Non moins révélatrice est une autre circonstance : ces mêmes malheureux ouvriers, que nous avons pu voir pendant la canicule estivale sur les toits et les enseuillements rouges – ces artistes-peintres en bâtiment tombés par erreur dès l’enfance dans l’atelier d’un artisan-affairiste incapable – peignent aujourd’hui, dans la même pose d’humilité, des natures mortes dans les ateliers de l’École d’art.
Et il faut leur rendre justice : ils ont le droit au « rang d’artiste » non moins que les « gens de l’intelligentsia ».
L’avenir doit renforcer davantage les créations de l’école réalisées pendant le premier semestre de son existence.
On n’admet ni redoublement ni interruption.

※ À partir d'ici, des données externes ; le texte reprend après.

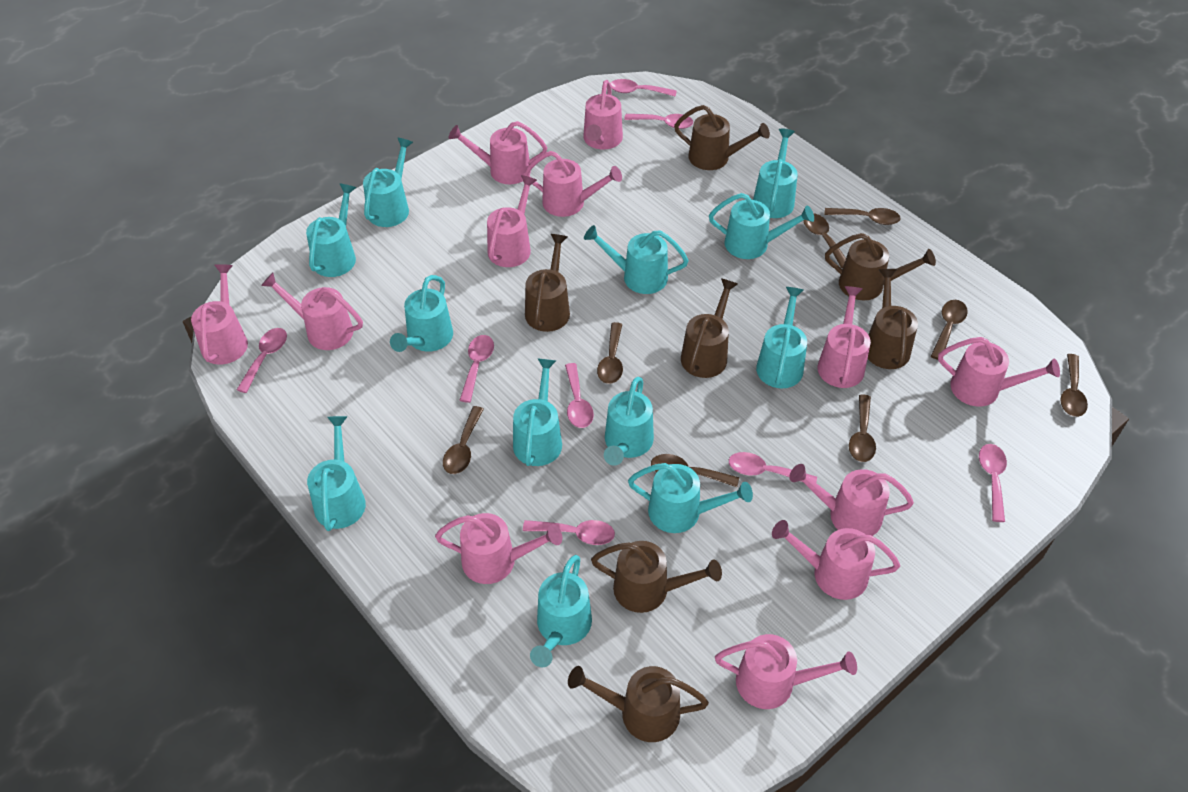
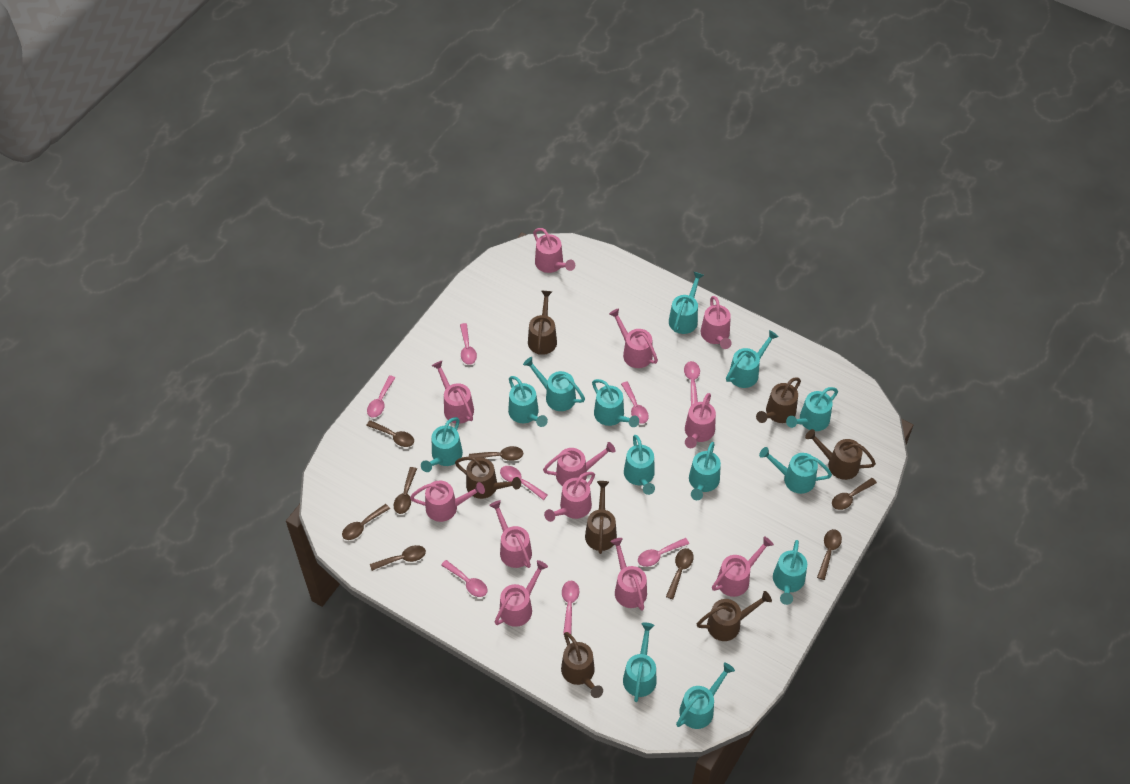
turquoise watering can: 12 -> 13

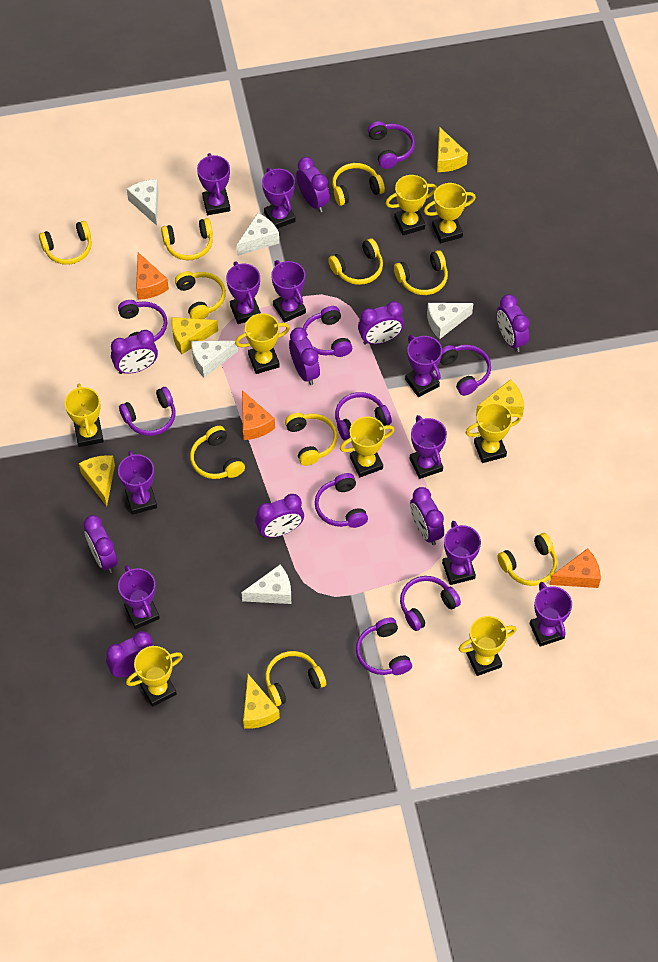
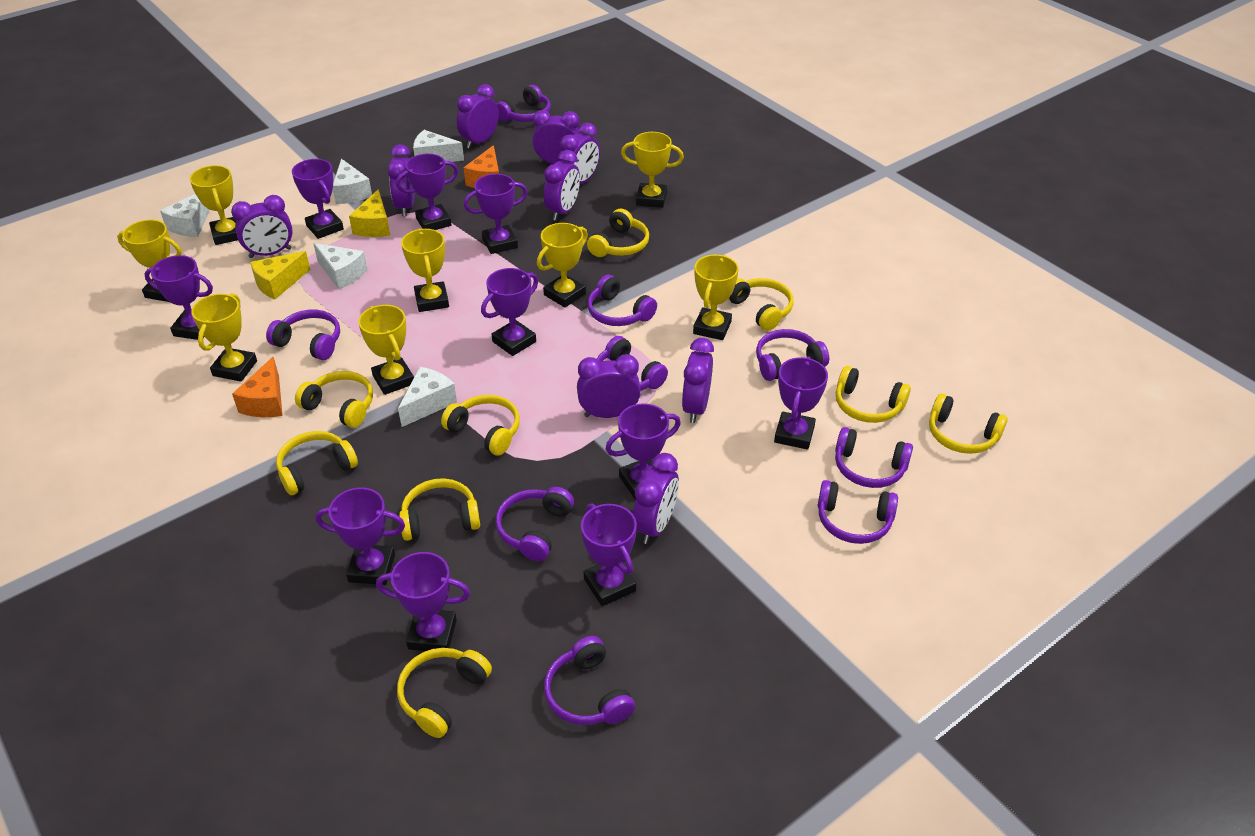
orange cheese: 3 -> 2
yellow cheese: 5 -> 2
yellow headphones: 10 -> 9

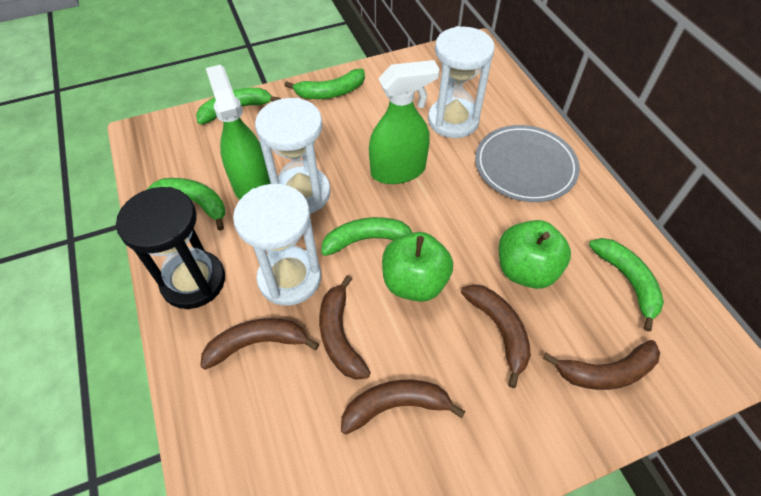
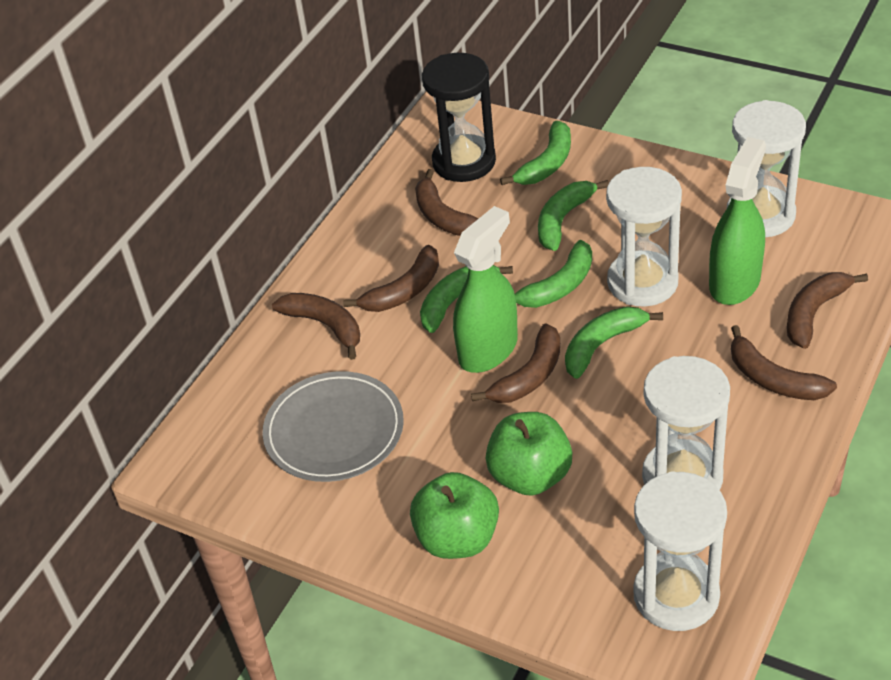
brown banana: 5 -> 6
white hourglass: 3 -> 4

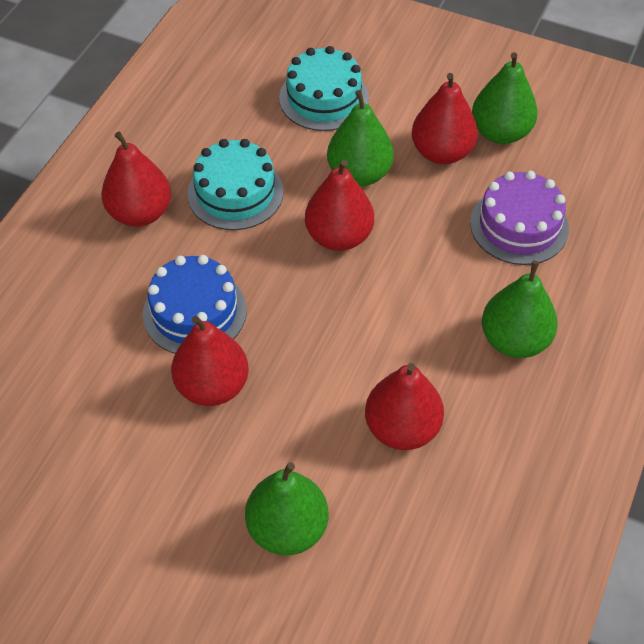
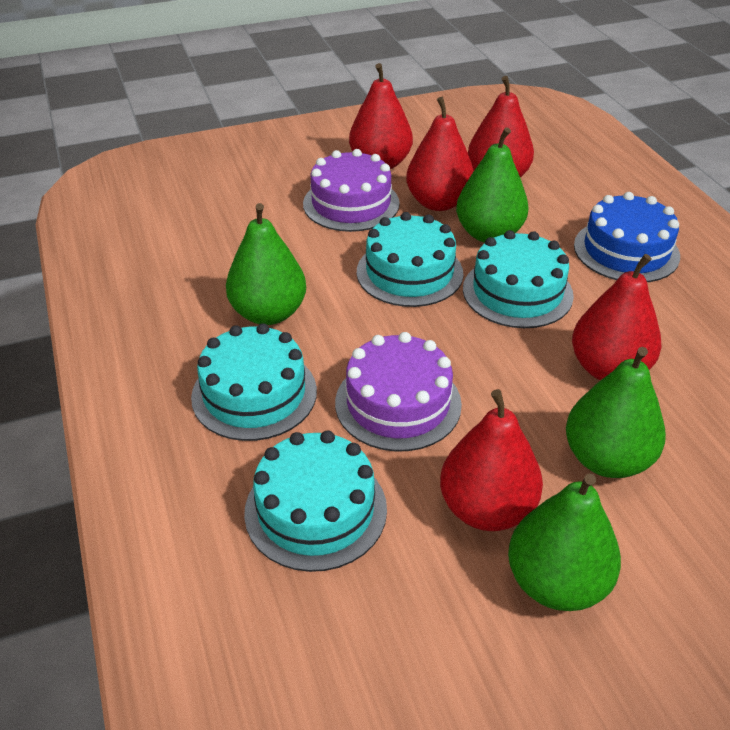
purple cake: 1 -> 2
turquoise cake: 2 -> 4

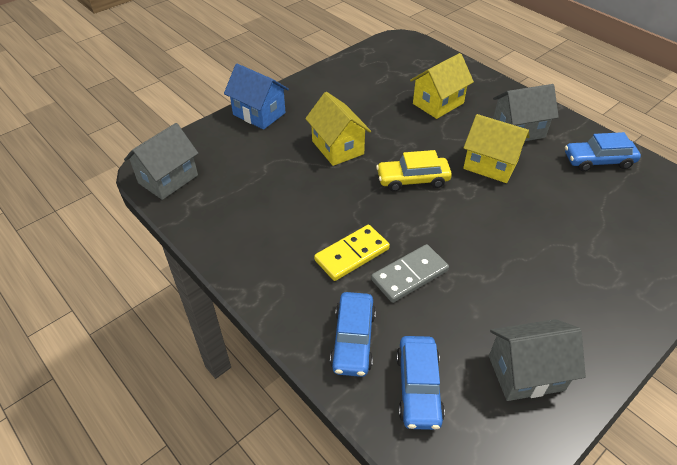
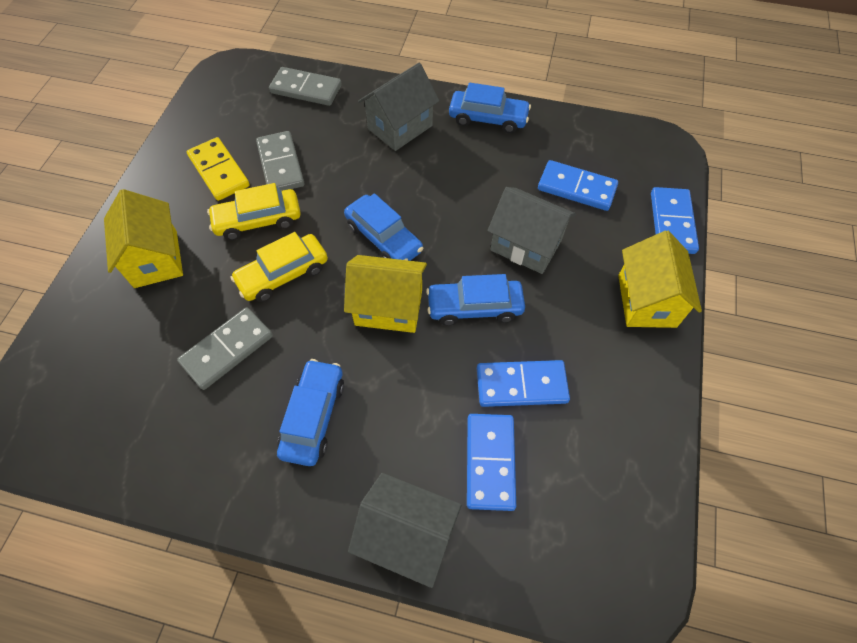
blue car: 3 -> 4
blue domino: 0 -> 4
blue house: 1 -> 0
grey domino: 1 -> 3
yellow car: 1 -> 2

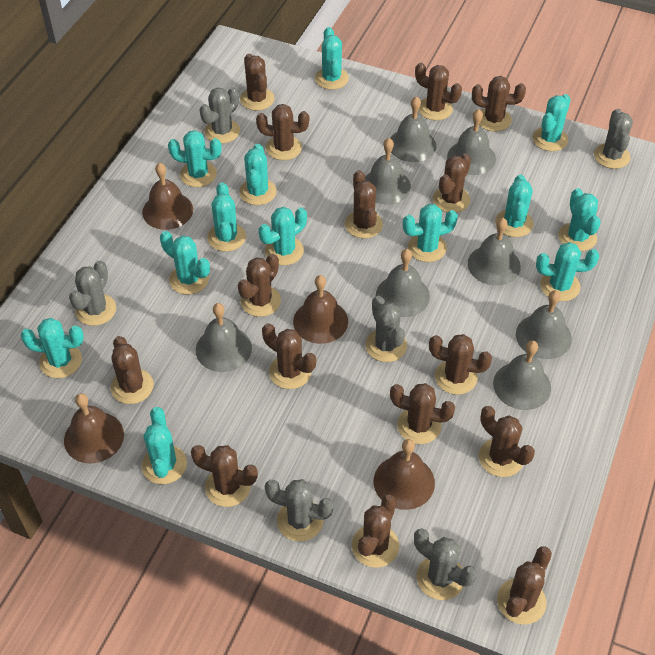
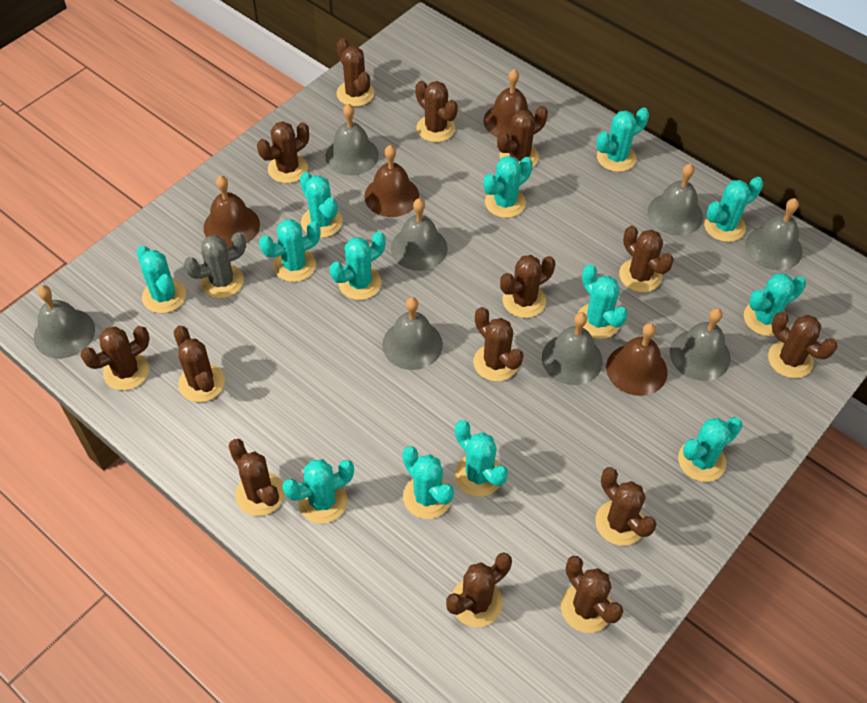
brown cactus: 15 -> 14
grey cactus: 6 -> 1

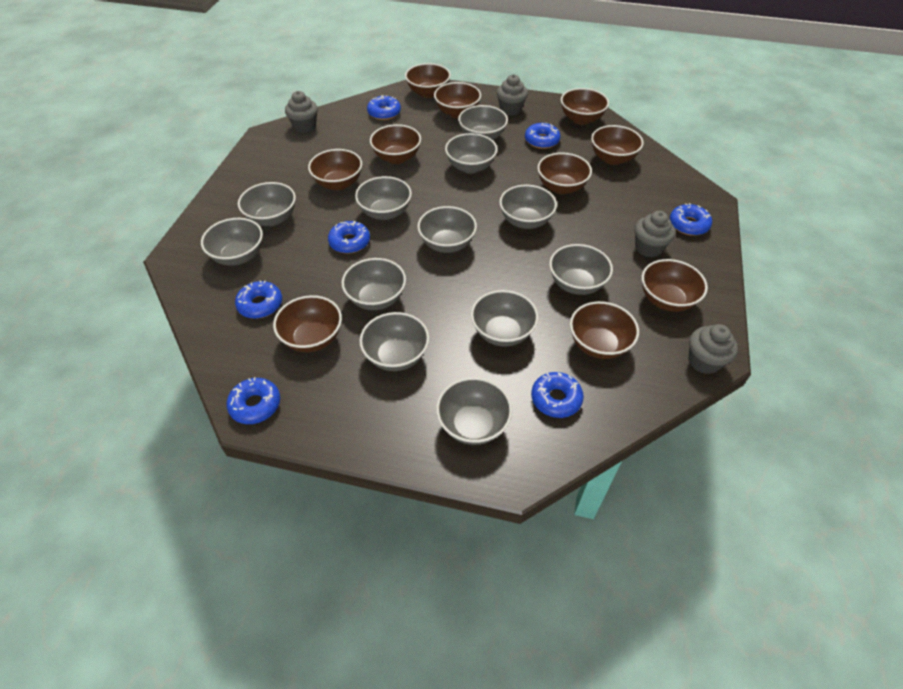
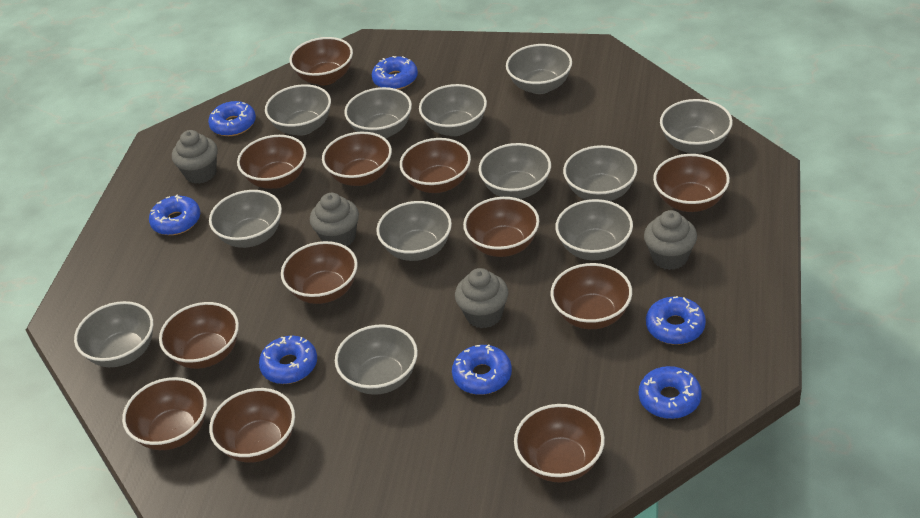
brown bowl: 10 -> 12

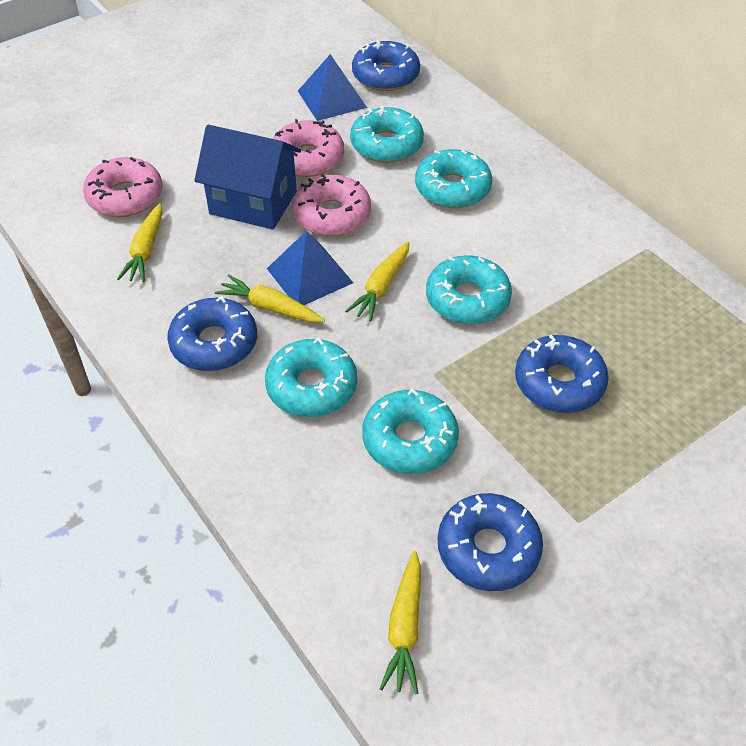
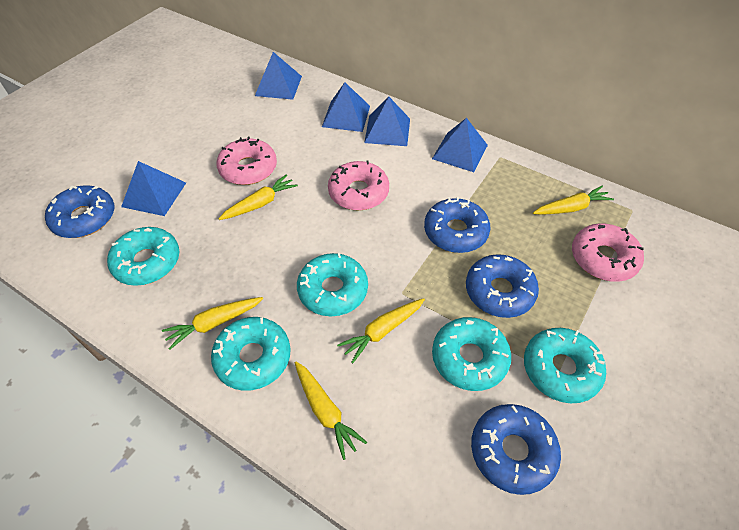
blue house: 1 -> 0
blue pyramid: 2 -> 5
yellow carrot: 4 -> 5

L’avenir doit élargir les tâches de l’école et dans ce but on y organise des ateliers équipés d’art graphique et d’architecture. Les ateliers d’arts appliqués venant du domaine des projets et des esquisses vont s’efforcer, malgré les crises de l’industrie, d’aborder la pratique de ce travail. La question des cours sur l’art sera sans aucun doute posée au niveau qui s’impose et, dans le même temps, l’école prendra des mesures pour un élargissement possible de la bibliothèque d’art auprès des clubs d’élèves ; dans ce but, je m’adresse ici à toutes les personnes et établissements en leur demandant de transmettre à l’école, selon ses possibilités, des livres sur l’art, qui sont tellement indispensables pour le développement artistique des élèves.
Dans le domaine de l’économie matérielle, l’école considère comme indispensable de se préoccuper par toutes les mesures possibles de la prise en charge des élèves les plus pauvres (qui sont en trop grand nombre) en leur donnant une sécurité sociale et en les dotant d’un travail.
La ville, les entreprises et les établissements de la ville et de la province [gouberniya], malgré toutes les dures conditions contemporaines, doivent de leur côté tenir compte de la situation des éléments artistiques de la ville, des élèves et des membres de l’Atelier décoratif d’État et leur offrir du travail.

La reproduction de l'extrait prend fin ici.